El propio término expresa esa conjunción: νόστος y ἄλγος, lo que revela un componente esencial, el dolor, un modo de sufrimiento psíquico, pero es νόστος el que muestra algo también importante aunque más general: el regreso. Los “nostoi" son relatos de ese regreso a casa, siendo la Odisea el mejor ejemplo. Se retorna a lo más deseado. La añoranza es sentida en presente y orienta la acción cuyo horizonte de futuro es, a la vez, lo bueno del pasado: el reencuentro con lo propio, con quien le espera a uno, con lo familiar y auténtico.
Todas las peripecias del viaje a Ítaca podrían considerarse estimuladas por esa nostalgia, por el dolor, sentido como carencia, que induce al regreso; no es una nostalgia paralizante sino, por el contrario, un sentimiento que promueve la acción, en la que se incluye también saber rechazar ofertas interesantes, descartando, incluso con la fuerza, el atractivo y letal canto de las sirenas.

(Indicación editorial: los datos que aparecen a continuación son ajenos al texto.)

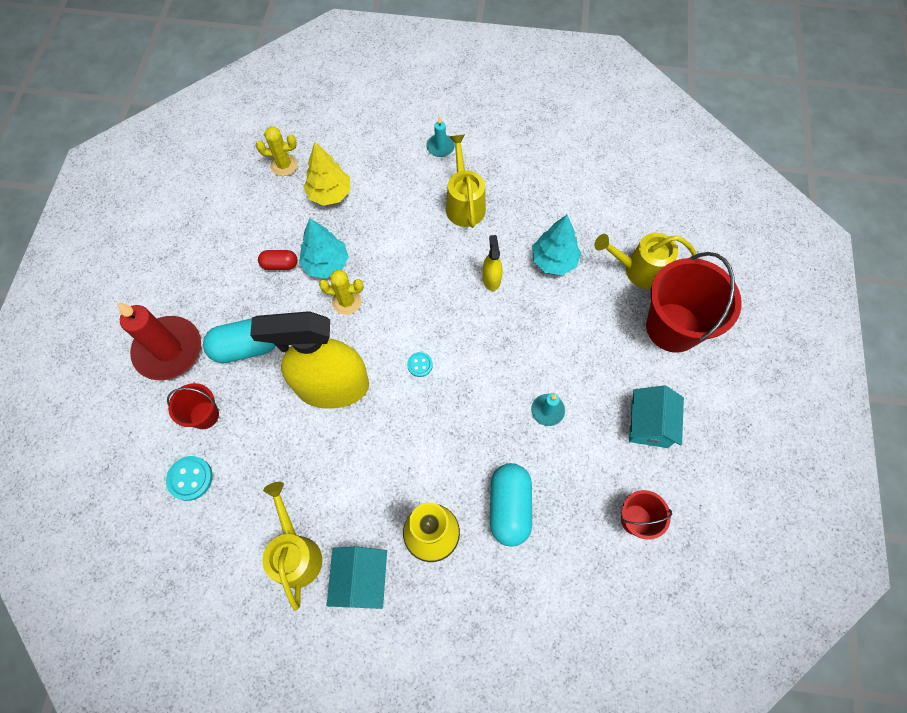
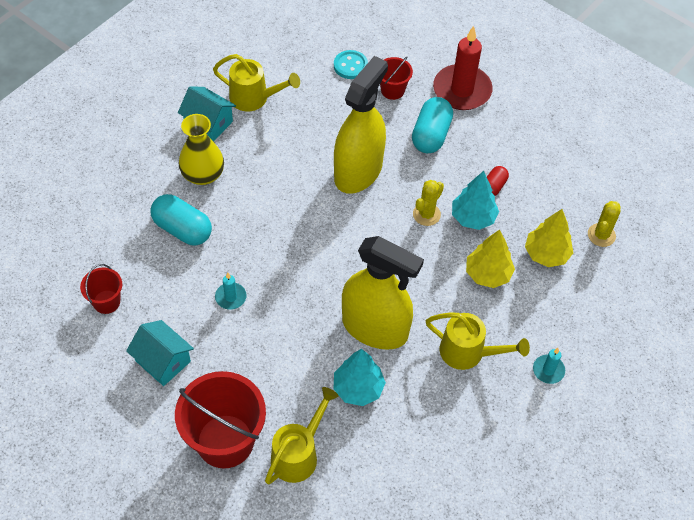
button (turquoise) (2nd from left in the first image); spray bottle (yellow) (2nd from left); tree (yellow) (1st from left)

La buena acepción del término “nostalgia” apuntaría a ese regreso entendido, no tanto como retorno a un pasado inmutable, sino como un encaminarse hacia una referencia, que puede concretarse en un lugar o en un modo de ser. Tan es así que, en el caso de los creyentes místicos, puede hablarse de una nostalgia celestial, de la nostalgia de buscar lo no conocido pero sí esperado como lo mejor, porque “sólo una cosa es necesaria” (Lc. 10, 42). El dolor nostálgico no sería aquí propiamente tal, sino tensión creativa; no sería ansiedad sino ansia… de amor, de comprensión, de acceso definitivo al Misterio.
Pero no es raro que se dé un dolor real, el que insta a un regreso imposible porque la ubicación se da en el pasado, una imposibilidad debida a la distancia que cantaba Roberto Carlos o a la muerte misma a que aludía Gardel, en cuyo caso la nostalgia petrifica el duelo.
Hay quien queda anclado en un tiempo congelado, repitiendo incesantemente lo peor. Hay también momentos en los que el pasado hiere, momentos desencadenados por estímulos sensoriales aparentemente menores. Ese retorno nostálgico al momento en que uno decidió o fue decidido a una opción entre otras, puede abarcar desde un mero sentimiento emocional más o menos interesante hasta una parálisis cuando el propio estímulo desencadenante es buscado, como si se diera una adicción.
Si la nostalgia es dolor asociado al regreso, bien podría decirse que sólo es aceptable, valiosa incluso, cuando ese regreso es propiamente progreso, transformación personal, la que busca ese despojarse de lo malo e inútil para encaminarse hacia lo que nos hace humanos, en un viaje a través de todo tipo de contingencias biográficas a recibir benéficamente, a incluir en esa flecha más errática que lineal que configura nuestra vida que siempre es, en mayor, menor o incluso mínimo grado, libre.
Tal ambivalencia del término, factible en el ámbito individual, nunca ocurre cuando la nostalgia es tomada de forma colectiva, en cuyo caso ese sentimiento siempre es potencialmente terrible. Si mira al futuro, porque lo hace desde una óptica utópica, lo que conduce indefectiblemente a la distopía, sea la de la conversión forzada al cristianismo, sea la del nazismo, la del paraíso comunista o, en nuestro tiempo, la del progreso científico. Y, si mira al pasado, porque supone algo peor que la parálisis, al implicar un camino de retorno mítico en el peor sentido, hacia el olvido de lo humano, despreciando lo que hizo posible la civilización misma.
Una hombre judío dijo muchas cosas sensatas, sabias. Una de ellas se la dirigió a un joven: “Deja que los muertos entierren a sus muertos” (Mt. 8, 22). Esa recomendación sigue vigente, poderosa, porque la vida nos reclama.
Muy bien desarrollado: el tema del recuerdo y la nostalgia. Ambos suelen producir una sensación agridulce (por algo será), mientras que el olvido puede ser una liberación; mejor dicho, la negación o indiferencia hacia el pasado pueden serlo, y de hecho lo son. El viaje y retorno de Ulises tienen más de una lectura. La idea de volver (siempre) a casa encierra algo muy profundo - volver a nuestro verdadero Ser.
ResponderEliminarMuchas gracias, Alberto, por ese comentario que contrasta olvido y retorno.. nada menos que a "nuestro verdadero Ser".